*Data extracts*
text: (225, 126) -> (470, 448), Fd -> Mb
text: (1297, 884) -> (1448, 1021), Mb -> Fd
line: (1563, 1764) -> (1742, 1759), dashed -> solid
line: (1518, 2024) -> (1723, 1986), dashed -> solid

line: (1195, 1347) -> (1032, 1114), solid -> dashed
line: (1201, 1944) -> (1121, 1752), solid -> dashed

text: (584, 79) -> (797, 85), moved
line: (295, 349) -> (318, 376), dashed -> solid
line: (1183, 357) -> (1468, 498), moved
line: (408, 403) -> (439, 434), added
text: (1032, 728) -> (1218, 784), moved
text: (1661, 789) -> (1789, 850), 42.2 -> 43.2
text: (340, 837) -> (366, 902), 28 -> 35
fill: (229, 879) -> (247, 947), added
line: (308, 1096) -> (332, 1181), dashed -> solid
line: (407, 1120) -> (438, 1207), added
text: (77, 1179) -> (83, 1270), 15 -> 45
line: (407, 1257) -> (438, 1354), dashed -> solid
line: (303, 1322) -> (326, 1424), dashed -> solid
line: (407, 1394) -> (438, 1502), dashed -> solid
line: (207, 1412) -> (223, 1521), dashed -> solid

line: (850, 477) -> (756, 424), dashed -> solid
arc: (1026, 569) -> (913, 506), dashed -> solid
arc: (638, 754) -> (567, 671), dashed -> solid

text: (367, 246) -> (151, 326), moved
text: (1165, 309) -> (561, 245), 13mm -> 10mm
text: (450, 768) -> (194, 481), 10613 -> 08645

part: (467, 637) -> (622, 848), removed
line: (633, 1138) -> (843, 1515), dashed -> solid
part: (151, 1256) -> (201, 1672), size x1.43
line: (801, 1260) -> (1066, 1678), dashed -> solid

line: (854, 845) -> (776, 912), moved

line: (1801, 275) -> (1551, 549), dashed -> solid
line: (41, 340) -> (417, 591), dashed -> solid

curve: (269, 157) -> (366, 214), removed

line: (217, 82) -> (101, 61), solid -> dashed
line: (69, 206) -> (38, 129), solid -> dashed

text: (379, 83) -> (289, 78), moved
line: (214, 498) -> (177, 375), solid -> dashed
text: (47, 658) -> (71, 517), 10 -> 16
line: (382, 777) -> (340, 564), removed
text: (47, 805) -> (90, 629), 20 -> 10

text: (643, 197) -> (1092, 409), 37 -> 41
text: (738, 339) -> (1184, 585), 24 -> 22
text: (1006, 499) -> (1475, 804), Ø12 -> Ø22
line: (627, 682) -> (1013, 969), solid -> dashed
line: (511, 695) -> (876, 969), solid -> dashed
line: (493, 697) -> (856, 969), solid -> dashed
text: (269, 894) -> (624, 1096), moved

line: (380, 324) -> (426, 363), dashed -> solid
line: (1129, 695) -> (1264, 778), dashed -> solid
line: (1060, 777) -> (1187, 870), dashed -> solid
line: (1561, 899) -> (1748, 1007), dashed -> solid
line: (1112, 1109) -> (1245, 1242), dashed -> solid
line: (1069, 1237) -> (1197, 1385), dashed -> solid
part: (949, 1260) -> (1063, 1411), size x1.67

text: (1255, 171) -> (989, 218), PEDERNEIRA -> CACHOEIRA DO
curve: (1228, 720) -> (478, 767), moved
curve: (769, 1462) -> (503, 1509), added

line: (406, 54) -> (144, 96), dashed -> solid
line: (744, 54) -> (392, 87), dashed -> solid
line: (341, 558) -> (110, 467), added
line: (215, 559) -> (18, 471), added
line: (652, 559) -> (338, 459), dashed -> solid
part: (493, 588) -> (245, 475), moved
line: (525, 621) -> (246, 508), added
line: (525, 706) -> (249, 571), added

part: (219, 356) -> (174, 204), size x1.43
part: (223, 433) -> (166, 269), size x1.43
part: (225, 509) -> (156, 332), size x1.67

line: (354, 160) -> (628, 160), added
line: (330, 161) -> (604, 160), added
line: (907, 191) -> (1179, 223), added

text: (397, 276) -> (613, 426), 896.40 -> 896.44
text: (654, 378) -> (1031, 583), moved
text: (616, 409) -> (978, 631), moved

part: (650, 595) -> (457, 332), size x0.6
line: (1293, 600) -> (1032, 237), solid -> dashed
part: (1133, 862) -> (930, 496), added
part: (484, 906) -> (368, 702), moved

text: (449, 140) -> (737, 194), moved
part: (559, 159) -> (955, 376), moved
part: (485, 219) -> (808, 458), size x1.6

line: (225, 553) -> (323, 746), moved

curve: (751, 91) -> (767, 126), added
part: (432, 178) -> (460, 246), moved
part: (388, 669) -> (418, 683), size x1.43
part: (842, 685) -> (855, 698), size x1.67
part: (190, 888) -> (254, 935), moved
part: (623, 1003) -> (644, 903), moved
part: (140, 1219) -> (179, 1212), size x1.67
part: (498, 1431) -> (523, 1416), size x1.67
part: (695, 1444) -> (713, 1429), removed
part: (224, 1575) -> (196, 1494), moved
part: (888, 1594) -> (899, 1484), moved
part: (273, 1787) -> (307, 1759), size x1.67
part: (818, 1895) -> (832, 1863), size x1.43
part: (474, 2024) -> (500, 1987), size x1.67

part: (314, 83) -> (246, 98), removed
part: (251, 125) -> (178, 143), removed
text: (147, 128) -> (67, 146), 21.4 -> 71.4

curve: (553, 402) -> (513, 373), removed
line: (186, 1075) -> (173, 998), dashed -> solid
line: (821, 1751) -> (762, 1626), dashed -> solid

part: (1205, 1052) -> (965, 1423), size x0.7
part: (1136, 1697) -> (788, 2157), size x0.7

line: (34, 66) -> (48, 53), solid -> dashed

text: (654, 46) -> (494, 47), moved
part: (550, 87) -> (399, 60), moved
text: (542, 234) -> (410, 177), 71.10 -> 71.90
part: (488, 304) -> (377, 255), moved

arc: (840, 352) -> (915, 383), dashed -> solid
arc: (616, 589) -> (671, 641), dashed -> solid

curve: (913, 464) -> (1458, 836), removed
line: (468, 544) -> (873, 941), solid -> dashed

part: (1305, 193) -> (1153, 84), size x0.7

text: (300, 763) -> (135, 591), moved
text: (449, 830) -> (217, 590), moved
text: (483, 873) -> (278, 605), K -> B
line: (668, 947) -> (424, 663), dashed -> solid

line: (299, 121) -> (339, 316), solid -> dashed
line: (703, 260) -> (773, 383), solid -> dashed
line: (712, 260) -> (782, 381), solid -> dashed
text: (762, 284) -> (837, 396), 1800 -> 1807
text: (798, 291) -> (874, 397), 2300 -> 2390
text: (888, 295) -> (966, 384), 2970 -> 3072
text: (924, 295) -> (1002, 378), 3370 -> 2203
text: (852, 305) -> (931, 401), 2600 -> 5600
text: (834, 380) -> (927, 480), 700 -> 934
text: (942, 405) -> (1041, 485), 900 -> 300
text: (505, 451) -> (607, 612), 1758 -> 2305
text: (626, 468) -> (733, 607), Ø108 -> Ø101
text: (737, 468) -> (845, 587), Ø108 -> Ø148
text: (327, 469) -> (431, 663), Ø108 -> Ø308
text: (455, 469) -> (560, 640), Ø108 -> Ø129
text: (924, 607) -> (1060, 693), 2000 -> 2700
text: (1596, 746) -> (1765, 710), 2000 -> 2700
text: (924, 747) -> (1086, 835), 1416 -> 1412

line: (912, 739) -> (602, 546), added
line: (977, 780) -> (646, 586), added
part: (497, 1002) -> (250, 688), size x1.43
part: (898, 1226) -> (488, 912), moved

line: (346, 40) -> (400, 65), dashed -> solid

*Task requirements*
From the entries above, write out only the lines starting at the line that holds "line: (1069, 1237)" and ending at the line that holds "part: (559, 159) -> (955, 376), moved", keeping both and matching them exactly.

*Expected answer*
line: (1069, 1237) -> (1197, 1385), dashed -> solid
part: (949, 1260) -> (1063, 1411), size x1.67

text: (1255, 171) -> (989, 218), PEDERNEIRA -> CACHOEIRA DO
curve: (1228, 720) -> (478, 767), moved
curve: (769, 1462) -> (503, 1509), added

line: (406, 54) -> (144, 96), dashed -> solid
line: (744, 54) -> (392, 87), dashed -> solid
line: (341, 558) -> (110, 467), added
line: (215, 559) -> (18, 471), added
line: (652, 559) -> (338, 459), dashed -> solid
part: (493, 588) -> (245, 475), moved
line: (525, 621) -> (246, 508), added
line: (525, 706) -> (249, 571), added

part: (219, 356) -> (174, 204), size x1.43
part: (223, 433) -> (166, 269), size x1.43
part: (225, 509) -> (156, 332), size x1.67

line: (354, 160) -> (628, 160), added
line: (330, 161) -> (604, 160), added
line: (907, 191) -> (1179, 223), added

text: (397, 276) -> (613, 426), 896.40 -> 896.44
text: (654, 378) -> (1031, 583), moved
text: (616, 409) -> (978, 631), moved

part: (650, 595) -> (457, 332), size x0.6
line: (1293, 600) -> (1032, 237), solid -> dashed
part: (1133, 862) -> (930, 496), added
part: (484, 906) -> (368, 702), moved

text: (449, 140) -> (737, 194), moved
part: (559, 159) -> (955, 376), moved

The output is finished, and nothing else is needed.